James Dobson from Focus on the Family has done a lot of good in his lifetime. He ministers to families and knows that they are the foundation upon which a healthy society is built. I agree with a lot of his teachings. I remember long ago when his children were young, he taught that mothers needed to be home full-time when the children were young. As his children got older, he would decide that mothers needed to be home full-time when they were older also. Then, he decided that even children in high school need full-time mothers. I applauded him for his advice.
He recently came out with the poster shown above. I disagree with it. I don't think any woman is comfortable following a husband's leadership and this is why older women are commanded to teach young women to love and obey their husbands. None of us want to be told what to do. We want things our way and the way we like it. No one submits to authority easily. It has to be taught just as children need to be taught to submit to their parent's authority. I have known many kind and gentle parents who didn't discipline and teach their children obedience to their authority. Therefore, the children grew up to be disobedient.

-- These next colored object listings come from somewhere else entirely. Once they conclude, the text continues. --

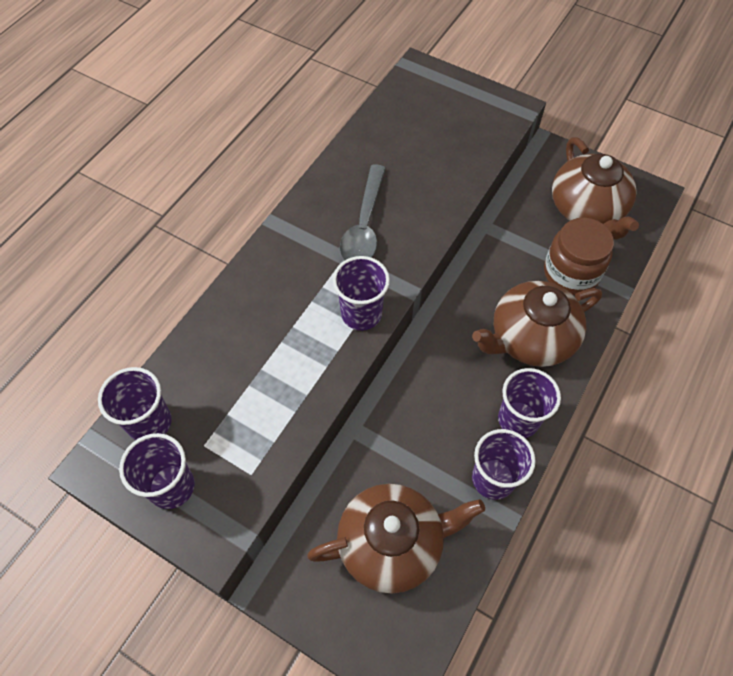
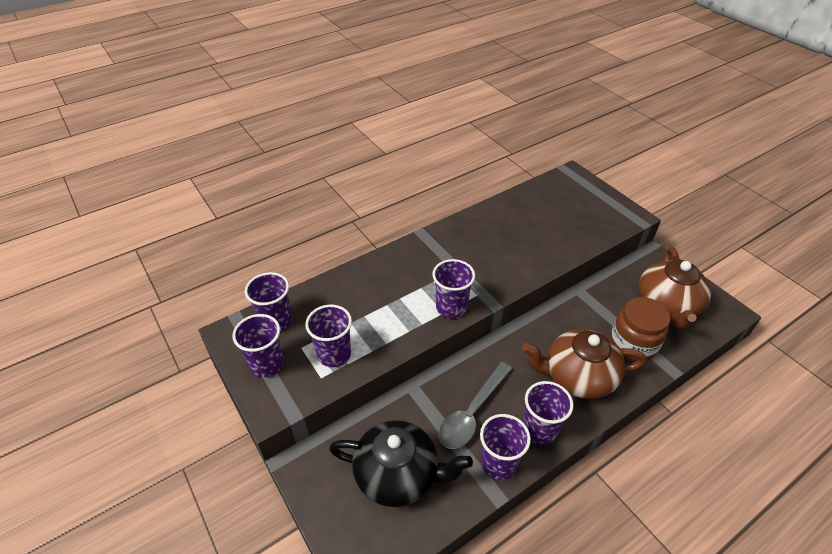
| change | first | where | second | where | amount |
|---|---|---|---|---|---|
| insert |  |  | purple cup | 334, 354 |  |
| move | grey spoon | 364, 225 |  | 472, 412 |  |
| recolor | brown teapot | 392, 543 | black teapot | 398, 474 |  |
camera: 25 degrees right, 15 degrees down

This kind of teaching destroys marriages. Most wives will never think their husbands are loving or gentle enough for them to follow. 'Loving' and 'gentle' will have to live up to their definitions and expectations of what those words look like. They become the leader of the home, instead of the husband. I have seen marriages where the husbands were very kind, yet the wives nagged them mercilessly.
Ken has always been loving and worthy of my respect. He has not always fit my definition of gentle but can you tell me any husband that does??? I'm not always gentle, are you? Aren't we called to take the log out of our own eye before we take the splinter out of someone else's? Besides, our obedience to the Lord should NEVER EVER depend on someone else's obedience. This is a total recipe for disaster!
Certainly husbands are worthy of our respect but they will always have faults and disappoint us. They won't live up to our expectations. They won't do things we like, however, this shouldn't matter to us. Obeying God is what should matter to us and cause us to follow our husband's lead by being submissive to them.
Therefore, women, don't wait for your husband to become the husband that you think he needs to become before you obey God. Obey God now, today, and see what God will accomplish through YOUR obedience. He works through those who are willing to give up their rights and do things His way since He is our Creator and knows what is best for us.
Likewise, ye wives, be in subjection to your own husbands;
that, if any obey not the word, they also may
without the word be won by the conversation of the wives.